The term superteam has suddenly morphed into a disparaging remark in NBA circles. LeBron James recently said hes never been on a superteam despite his time with the Heats star-studded Big 3 and his current All-Star running mates on the Cavs Kyrie Irving and Kevin Love.
James said on the Road Trippin podcast earlier this month that the NBAs superteam trend began with the 1996 Rockets, who had Clyde Drexler, Charles Barkley and Hakeem Olajuwon, and the Lakers took it a step further in 2003, when they featured Karl Malone, Gary Payton, Shaquille ONeal and Kobe Bryant.
Drexler took time Sunday to correct the Cleveland Cavaliers superstar, telling ESPN that the original superteams predated his time with the Rockets going all the way back to the early days of the NBA.

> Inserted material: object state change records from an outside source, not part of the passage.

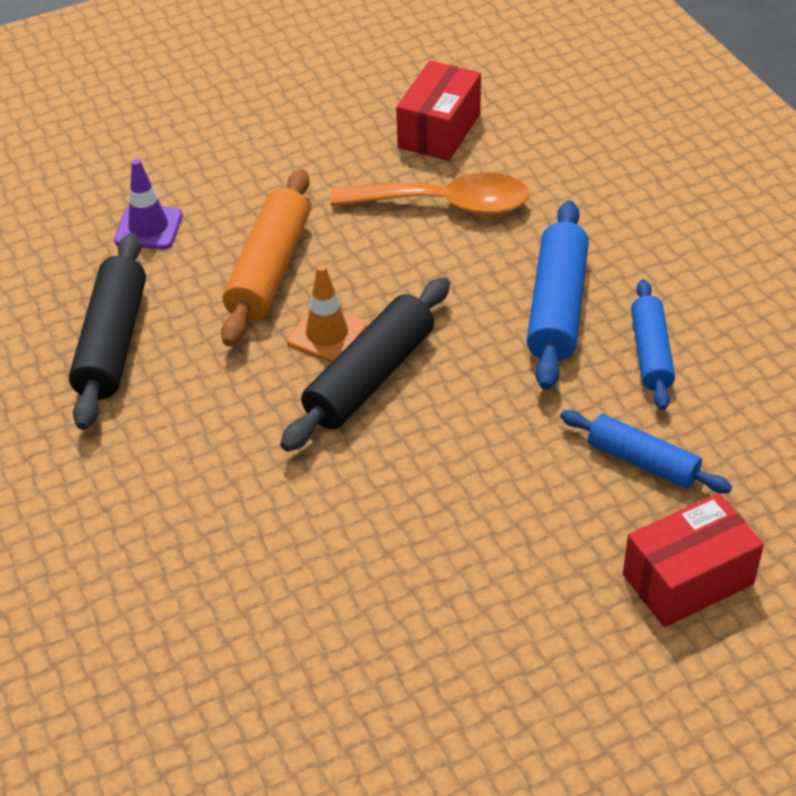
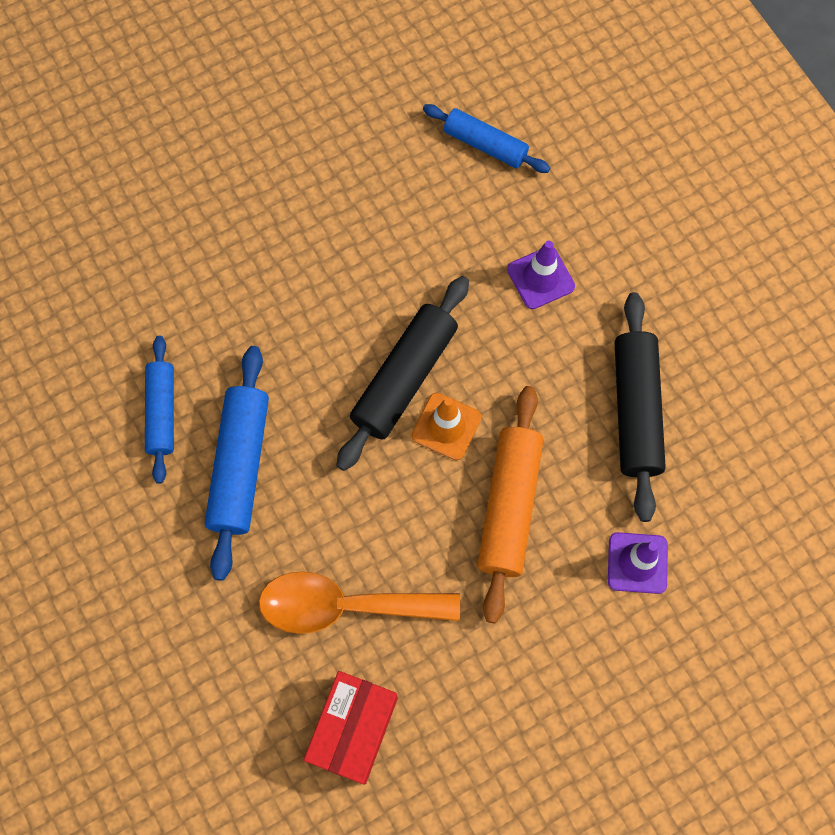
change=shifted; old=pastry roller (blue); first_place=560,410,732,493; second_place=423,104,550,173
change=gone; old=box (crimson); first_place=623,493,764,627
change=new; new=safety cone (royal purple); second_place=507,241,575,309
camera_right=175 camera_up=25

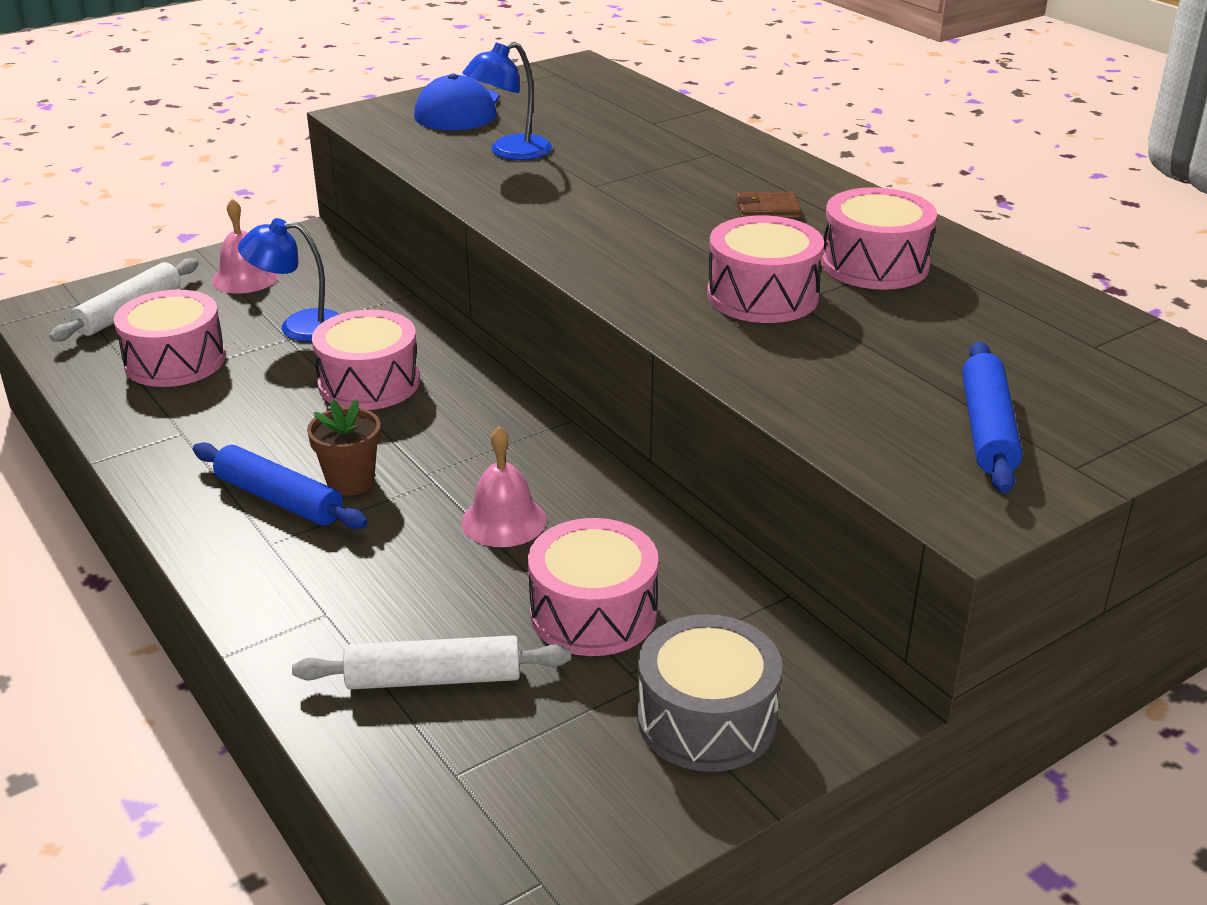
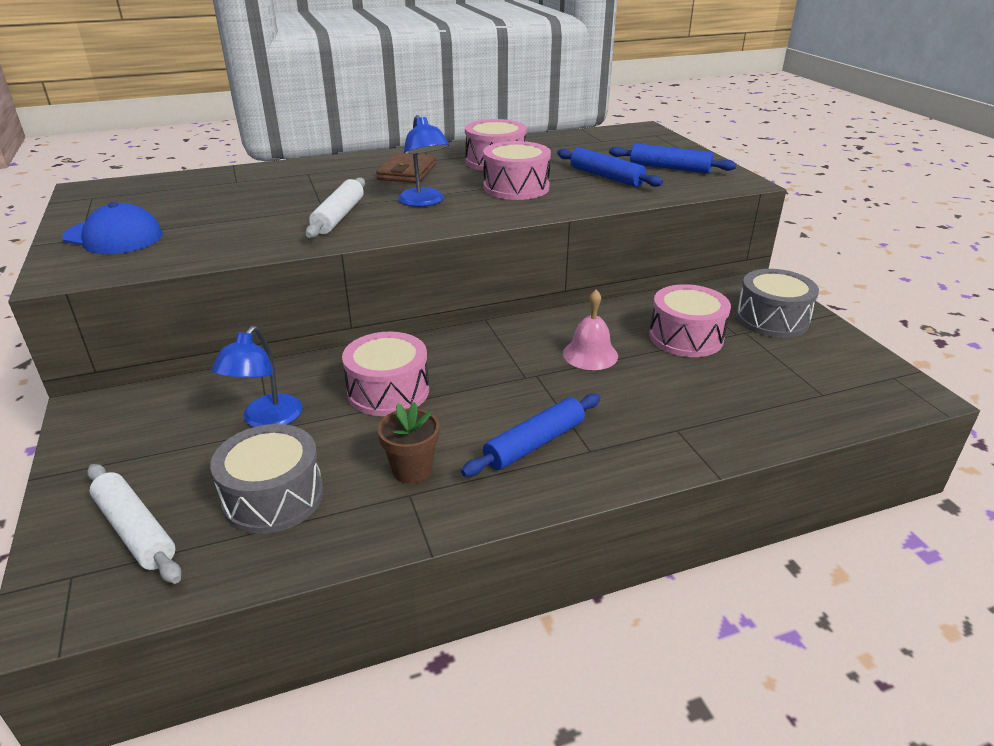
change=shifted; old=desk lamp (blue); first_place=462,42,552,160; second_place=398,115,449,207
change=scaled; old=billfold (brown); first_place=736,191,801,219; second_place=376,153,436,183; factor=1.53
change=gone; old=bell (rose-pink); first_place=212,199,278,293
change=repainted; old=drum (rose-pink); new=drum (ash-grey); first_place=114,290,226,387; second_place=210,424,324,534
change=shifted; old=plant pot (brown); first_place=307,399,381,496; second_place=377,402,439,484
change=shifted; old=pastry roller (pure white); first_place=292,635,571,690; second_place=305,177,365,238
change=new; new=pastry roller (blue); second_place=557,148,663,187
camera_right=-75 camera_up=0

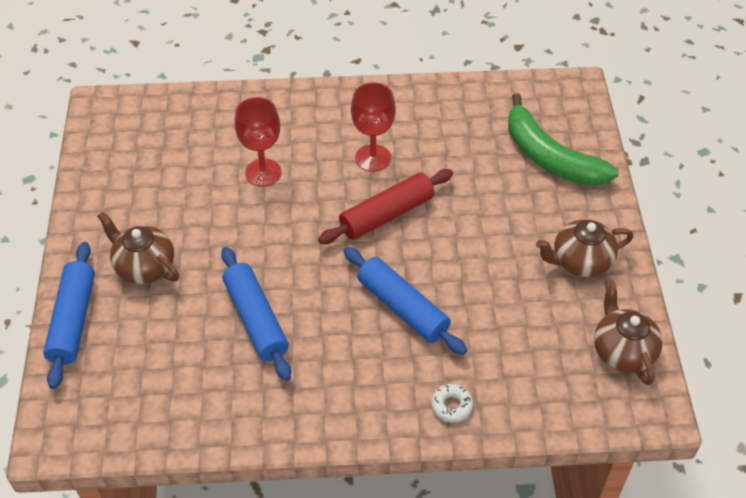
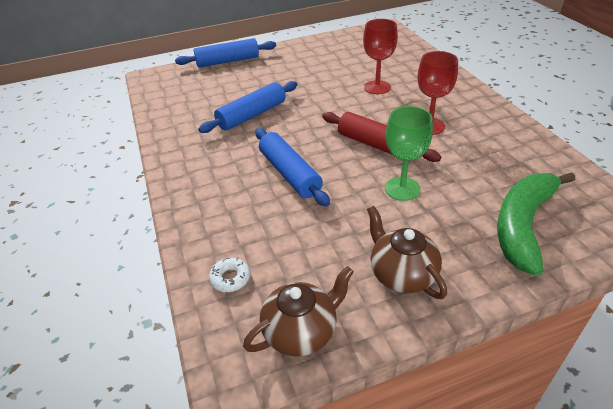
change=gone; old=tea pot (brown); first_place=97,211,179,284
change=rotated; old=pastry roller (blue); first_place=344,247,467,355; second_place=255,128,330,207; degrees=-60
change=shifted; old=donut (pure white); first_place=431,384,473,423; second_place=209,257,250,292
change=new; new=wine glass (green); second_place=385,106,433,201
camera_right=75 camera_up=-10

"You know, I love LeBron and anything he says is gold. But I'd really like to give you a different opinion," Drexler said. "The Big 3 was Kareem, Worthy and Magic, way before Bird, Parish, Maxwell and McHale and D.J. Those great teams always had four, five great players. Not only three, they had four to five great players.
"The early Celtics from the '60s with Bill Russell, Havlicek, Cousy and Sam Jones, that was the first Big 3. So it goes further back from that.
"To LeBron, I appreciate the comment but it went further back than Phi Slama Jama or the Houston Rockets."
Though there were formidable teams throughout the history of the NBA, the difference between the teams from the '60s, '70s and '80s and the current-day squads is that superstars are joining each other in their primes to drastically shift the competitive balance in their favor. It's led the Cavs and Warriors to be odds-on favorites to meet in a fourth consecutive Finals, relegating the regular season and much of the playoffs to a formality.